A third study, this one looking at another class of drugs to alter cholesterol, was being carried out with much excitement, but then suddenly halted. The patients taking the drug evacetrapib lowered their LDL cholesterol by 37 percent and increased their HDL cholesterol by 130 percent compared with patients taking a placebo. (HDL is sometimes referred to as “good cholesterol” because it can transport fat molecules out of artery walls.) Dr Stephen Nicholls, the study’s lead author, told ScienceDaily that despite this effect on cholesterol, the drug had “no effect on clinical events.” Surprised and disappointed by the research, his team stopped the study.
The lack of effect on cardiac events didn’t surprise Dr Wright who has seen other drugs in this class, known as CETP inhibitors, fail. In fact this is the third drug in that class that has failed in crucial clinical trials and been sidelined. What surprised Dr Wright most is how much money the industry has been pouring into drugs like the CETP inhibitors to chase lower LDL targets. “The study of evacetrapib was a huge trial,” he said, “and they abandoned a huge trial.” The vast amounts of money that companies like Eli Lilly have poured into these kinds of trials is mindboggling and, in Dr Wright’s opinion, it’s proving to be futile. “It tells you that they’re grasping at straws,” he told me.
Three pretty definitive studies in one month have definitely revved up the need to rethink whether it is even worth bothering to chase lower cholesterol. Said Dr Wright: “This is strong proof that the cholesterol hypothesis is wrong.”

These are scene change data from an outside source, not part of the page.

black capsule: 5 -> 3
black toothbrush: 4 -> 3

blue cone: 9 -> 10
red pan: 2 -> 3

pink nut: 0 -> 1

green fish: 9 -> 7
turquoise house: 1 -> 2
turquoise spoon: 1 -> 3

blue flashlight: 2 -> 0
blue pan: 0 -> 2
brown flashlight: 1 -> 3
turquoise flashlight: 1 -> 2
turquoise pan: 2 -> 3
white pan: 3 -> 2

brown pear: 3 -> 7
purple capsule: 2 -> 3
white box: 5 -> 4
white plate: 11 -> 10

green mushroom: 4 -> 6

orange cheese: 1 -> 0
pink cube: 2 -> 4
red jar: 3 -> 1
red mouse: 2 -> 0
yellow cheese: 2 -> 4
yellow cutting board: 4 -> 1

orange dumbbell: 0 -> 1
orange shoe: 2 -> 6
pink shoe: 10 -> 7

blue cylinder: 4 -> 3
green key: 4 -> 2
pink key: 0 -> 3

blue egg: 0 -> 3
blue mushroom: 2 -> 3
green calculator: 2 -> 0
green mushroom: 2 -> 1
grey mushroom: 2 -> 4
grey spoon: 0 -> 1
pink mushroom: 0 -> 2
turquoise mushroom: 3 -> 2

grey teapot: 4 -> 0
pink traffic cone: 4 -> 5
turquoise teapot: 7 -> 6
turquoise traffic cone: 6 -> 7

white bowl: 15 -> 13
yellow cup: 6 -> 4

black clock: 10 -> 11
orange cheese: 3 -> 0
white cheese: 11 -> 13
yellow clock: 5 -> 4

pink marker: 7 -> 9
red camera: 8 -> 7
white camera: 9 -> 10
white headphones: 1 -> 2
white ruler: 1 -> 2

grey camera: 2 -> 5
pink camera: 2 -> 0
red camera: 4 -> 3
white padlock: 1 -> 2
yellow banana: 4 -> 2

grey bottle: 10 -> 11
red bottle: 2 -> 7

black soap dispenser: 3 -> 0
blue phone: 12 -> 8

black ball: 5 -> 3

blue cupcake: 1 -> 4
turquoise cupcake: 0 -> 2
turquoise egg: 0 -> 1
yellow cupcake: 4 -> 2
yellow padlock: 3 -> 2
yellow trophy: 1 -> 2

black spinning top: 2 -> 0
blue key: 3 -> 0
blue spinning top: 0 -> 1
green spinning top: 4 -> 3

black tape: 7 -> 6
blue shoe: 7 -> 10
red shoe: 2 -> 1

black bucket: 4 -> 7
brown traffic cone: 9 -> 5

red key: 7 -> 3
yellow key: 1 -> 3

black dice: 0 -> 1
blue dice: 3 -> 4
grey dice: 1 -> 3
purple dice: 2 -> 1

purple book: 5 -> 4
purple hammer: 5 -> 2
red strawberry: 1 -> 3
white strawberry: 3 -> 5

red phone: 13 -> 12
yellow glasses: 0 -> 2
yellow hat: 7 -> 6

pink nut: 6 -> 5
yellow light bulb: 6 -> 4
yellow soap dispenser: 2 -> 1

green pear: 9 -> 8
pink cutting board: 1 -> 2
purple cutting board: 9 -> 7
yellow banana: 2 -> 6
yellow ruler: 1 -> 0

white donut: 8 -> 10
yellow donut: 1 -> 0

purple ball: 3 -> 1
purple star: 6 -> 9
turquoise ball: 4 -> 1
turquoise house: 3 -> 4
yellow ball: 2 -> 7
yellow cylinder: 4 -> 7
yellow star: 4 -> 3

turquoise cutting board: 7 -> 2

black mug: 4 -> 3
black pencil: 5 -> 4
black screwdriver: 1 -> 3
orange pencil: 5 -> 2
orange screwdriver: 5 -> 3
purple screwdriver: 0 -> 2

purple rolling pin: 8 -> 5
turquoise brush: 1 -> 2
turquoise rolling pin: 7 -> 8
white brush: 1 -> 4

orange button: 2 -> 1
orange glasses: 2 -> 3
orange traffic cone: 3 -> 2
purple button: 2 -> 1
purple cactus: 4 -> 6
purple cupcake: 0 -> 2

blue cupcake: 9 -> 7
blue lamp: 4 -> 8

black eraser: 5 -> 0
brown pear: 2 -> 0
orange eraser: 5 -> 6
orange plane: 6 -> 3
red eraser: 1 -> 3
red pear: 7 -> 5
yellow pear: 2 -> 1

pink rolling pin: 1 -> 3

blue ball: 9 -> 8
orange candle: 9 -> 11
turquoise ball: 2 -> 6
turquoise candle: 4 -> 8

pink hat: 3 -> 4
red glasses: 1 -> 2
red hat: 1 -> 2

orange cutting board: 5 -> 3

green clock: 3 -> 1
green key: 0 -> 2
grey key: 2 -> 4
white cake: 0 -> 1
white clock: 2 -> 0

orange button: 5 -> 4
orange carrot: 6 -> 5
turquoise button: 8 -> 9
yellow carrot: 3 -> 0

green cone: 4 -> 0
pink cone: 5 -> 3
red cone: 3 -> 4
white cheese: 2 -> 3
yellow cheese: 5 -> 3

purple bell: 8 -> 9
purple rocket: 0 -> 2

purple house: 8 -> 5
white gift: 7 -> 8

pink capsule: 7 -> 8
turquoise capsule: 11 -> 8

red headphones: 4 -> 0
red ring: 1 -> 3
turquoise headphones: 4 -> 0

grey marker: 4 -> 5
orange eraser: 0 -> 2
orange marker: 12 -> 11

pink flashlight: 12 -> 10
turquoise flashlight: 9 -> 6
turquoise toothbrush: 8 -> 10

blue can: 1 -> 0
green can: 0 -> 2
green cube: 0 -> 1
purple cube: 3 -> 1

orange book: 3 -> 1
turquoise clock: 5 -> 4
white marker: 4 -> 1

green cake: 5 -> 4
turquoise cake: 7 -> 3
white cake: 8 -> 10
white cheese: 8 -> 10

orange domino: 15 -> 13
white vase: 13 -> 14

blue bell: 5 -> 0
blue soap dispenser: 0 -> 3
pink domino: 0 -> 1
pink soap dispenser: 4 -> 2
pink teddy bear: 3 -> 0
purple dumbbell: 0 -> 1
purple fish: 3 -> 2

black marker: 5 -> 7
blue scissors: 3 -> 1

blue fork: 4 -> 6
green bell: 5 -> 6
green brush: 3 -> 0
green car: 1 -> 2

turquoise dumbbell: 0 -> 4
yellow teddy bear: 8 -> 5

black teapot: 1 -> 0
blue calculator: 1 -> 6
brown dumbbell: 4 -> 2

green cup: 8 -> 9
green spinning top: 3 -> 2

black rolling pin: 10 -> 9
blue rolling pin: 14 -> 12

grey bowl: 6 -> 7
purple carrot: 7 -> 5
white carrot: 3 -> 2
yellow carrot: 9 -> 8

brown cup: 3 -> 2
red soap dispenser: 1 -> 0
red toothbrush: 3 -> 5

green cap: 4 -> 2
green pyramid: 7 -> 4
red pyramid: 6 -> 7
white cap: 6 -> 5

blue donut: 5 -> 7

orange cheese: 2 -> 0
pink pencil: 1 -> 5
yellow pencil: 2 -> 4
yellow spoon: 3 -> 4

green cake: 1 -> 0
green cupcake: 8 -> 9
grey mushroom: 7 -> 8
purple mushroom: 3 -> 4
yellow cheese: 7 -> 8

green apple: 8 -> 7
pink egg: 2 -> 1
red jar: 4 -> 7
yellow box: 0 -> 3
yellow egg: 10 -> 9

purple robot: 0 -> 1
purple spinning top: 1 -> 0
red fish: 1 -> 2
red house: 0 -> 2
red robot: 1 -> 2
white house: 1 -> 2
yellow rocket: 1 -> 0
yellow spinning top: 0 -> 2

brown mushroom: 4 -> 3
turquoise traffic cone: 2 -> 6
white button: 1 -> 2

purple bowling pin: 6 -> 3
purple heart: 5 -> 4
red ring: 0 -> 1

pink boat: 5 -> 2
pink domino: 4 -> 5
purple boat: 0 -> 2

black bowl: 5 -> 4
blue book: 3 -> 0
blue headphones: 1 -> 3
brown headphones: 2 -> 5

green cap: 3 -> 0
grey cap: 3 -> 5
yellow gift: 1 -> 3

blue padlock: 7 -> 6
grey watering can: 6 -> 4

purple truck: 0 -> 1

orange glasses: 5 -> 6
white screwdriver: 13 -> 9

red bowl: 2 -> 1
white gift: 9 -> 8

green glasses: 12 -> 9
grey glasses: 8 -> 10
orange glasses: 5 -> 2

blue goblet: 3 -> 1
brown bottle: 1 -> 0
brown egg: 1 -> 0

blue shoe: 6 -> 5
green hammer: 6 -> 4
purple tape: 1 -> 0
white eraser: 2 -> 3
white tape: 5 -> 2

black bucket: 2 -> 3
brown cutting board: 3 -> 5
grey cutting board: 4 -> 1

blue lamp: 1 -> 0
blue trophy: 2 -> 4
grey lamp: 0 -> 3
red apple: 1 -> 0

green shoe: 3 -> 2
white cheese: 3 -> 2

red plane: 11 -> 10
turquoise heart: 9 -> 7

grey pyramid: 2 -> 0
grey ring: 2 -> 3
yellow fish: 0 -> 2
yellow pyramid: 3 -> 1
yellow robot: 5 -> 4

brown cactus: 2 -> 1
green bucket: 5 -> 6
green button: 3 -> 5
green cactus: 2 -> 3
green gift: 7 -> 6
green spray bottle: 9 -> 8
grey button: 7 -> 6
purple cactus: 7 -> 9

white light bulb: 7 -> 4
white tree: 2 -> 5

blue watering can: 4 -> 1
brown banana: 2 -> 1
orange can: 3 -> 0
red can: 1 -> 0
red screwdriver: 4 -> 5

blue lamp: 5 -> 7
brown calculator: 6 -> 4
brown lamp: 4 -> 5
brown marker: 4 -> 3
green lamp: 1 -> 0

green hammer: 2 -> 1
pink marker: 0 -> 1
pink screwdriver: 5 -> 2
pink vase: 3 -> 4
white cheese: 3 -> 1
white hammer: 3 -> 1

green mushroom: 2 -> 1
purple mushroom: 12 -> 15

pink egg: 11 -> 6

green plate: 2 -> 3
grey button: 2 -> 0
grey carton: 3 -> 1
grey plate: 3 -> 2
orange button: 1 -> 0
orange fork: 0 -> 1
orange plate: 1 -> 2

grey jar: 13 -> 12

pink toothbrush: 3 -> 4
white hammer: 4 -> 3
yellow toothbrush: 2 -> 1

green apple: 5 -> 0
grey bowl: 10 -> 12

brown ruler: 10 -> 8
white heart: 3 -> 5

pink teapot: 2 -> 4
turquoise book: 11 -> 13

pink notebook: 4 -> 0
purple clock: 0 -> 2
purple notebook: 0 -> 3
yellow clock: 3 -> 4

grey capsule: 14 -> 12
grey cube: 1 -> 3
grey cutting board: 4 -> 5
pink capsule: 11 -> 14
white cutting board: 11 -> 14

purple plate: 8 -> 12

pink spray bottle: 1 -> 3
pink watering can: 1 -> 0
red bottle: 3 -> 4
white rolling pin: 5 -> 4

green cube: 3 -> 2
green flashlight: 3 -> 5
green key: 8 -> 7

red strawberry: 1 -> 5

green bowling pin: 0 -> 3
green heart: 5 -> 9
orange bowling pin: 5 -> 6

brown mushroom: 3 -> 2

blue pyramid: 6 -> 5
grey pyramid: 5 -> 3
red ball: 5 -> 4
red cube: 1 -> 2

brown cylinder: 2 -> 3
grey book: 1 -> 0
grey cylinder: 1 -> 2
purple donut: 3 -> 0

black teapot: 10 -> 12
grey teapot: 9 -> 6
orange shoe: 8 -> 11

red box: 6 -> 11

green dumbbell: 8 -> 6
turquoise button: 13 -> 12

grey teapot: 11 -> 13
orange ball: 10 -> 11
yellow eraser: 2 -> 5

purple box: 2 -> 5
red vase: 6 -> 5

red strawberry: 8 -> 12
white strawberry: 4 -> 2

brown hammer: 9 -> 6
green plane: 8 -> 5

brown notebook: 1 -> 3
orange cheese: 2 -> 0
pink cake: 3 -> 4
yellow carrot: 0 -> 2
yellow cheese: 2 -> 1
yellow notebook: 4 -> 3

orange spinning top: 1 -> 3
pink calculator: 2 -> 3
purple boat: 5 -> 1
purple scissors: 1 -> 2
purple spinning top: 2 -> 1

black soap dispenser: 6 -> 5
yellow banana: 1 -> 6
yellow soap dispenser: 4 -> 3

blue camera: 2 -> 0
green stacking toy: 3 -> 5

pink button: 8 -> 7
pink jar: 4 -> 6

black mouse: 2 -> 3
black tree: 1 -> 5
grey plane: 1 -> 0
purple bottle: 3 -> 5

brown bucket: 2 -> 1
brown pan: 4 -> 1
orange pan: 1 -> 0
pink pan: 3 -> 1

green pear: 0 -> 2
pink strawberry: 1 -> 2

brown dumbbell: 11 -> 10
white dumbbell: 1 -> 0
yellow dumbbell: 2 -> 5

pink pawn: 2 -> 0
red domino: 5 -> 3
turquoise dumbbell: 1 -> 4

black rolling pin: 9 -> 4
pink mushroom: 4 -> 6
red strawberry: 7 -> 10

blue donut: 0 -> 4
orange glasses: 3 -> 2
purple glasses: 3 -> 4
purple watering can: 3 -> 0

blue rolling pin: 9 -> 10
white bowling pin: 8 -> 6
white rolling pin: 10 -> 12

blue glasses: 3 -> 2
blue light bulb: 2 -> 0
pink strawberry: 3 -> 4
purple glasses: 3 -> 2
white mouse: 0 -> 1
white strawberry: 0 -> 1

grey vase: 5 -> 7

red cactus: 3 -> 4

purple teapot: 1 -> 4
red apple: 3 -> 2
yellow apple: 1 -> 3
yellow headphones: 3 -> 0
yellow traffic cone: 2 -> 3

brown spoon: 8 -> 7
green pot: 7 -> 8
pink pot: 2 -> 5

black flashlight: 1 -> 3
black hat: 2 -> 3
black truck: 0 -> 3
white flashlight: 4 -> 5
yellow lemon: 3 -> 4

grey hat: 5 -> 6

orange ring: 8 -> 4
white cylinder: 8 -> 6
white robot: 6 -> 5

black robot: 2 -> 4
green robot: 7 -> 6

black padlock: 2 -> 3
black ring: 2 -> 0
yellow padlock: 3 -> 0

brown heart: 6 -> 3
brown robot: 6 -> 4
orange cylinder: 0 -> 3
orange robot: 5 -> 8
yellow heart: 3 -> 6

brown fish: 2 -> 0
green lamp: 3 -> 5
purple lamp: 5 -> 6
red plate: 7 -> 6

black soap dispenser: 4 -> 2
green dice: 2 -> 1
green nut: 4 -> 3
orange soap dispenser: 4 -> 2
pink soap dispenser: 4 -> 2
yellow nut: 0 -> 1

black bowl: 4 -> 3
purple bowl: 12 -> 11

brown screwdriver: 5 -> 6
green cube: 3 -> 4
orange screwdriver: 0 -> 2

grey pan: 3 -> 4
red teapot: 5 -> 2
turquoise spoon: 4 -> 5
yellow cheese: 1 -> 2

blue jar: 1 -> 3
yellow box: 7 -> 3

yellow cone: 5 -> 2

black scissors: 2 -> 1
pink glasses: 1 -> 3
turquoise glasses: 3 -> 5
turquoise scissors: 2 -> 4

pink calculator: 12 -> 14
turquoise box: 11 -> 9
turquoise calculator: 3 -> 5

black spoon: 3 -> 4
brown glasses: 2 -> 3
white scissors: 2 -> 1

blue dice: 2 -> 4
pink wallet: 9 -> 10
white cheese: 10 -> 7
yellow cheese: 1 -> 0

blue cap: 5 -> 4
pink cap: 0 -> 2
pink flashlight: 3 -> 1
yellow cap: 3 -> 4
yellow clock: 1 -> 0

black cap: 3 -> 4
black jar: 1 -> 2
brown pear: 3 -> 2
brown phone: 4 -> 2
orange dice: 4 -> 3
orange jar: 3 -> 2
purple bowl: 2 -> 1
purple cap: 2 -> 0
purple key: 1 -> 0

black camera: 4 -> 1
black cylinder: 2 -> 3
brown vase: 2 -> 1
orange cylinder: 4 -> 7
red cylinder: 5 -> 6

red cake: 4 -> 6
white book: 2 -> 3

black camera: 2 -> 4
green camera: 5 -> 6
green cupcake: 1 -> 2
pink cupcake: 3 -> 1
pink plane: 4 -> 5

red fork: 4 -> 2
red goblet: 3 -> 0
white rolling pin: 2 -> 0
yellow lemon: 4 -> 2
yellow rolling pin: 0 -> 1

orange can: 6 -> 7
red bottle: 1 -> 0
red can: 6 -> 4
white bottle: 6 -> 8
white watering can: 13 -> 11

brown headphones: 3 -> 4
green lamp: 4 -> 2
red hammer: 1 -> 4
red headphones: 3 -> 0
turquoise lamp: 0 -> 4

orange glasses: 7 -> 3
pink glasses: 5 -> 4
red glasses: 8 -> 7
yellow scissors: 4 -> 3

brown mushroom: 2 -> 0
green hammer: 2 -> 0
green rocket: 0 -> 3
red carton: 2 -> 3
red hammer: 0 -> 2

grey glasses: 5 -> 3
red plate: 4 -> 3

It’s worth stressing that drug research trying to develop drugs to prevent heart attacks or strokes is a laudable, even commendable endeavour given the toll that heart disease takes on our society. Even drugs with small benefits in individuals could have a huge benefit for the population. Yet driving for lower and lower LDL targets, with new drugs aiming to replace statins, may well be a dead-end task (though lucrative for some pharmaceutical companies).
It also seems that the one sure thing we have learned about the experience with statins is that we have an incomplete picture of their possible adverse effects. Even if costly drugs like the PCSK9s or the CETP Inhibitors get approved and are prescribed widely to people with high cholesterol, chances are we won’t know about the rates of adverse effects until they are used by many thousands of patients.
For Gordon B. in Kelowna, the side effects stopped right after he stopped taking Crestor. He said the improvement to his health was “immediate.” He was left feeling happier, without the sharp pains and loose teeth. He has since been avidly following new research on cholesterol-lowering drugs and so I asked him what he would say to a relative, a friend, a stranger about his experience with statins. He didn’t hold back: “I’d tell them about the scam, the payola, the side effects, the class action suits” which, he says, are now well known in relation to statins. He adds that “the conversation with doctors who want to prescribe statins should be one-sided. Just say NO!”
Research marches on. There are a raft of new drugs coming that may alter cholesterol levels. Given what we are learning, maybe more physicians and patients will think twice about eagerly tinkering pharmaceutically with cholesterol levels.
Alan Cassels is a Victoria author and pharmaceutical policy researcher. He has written four books on the medical screening and pharmaceutical industry including the latest, The Cochrane Collaboration: Medicine’s Best Kept Secret.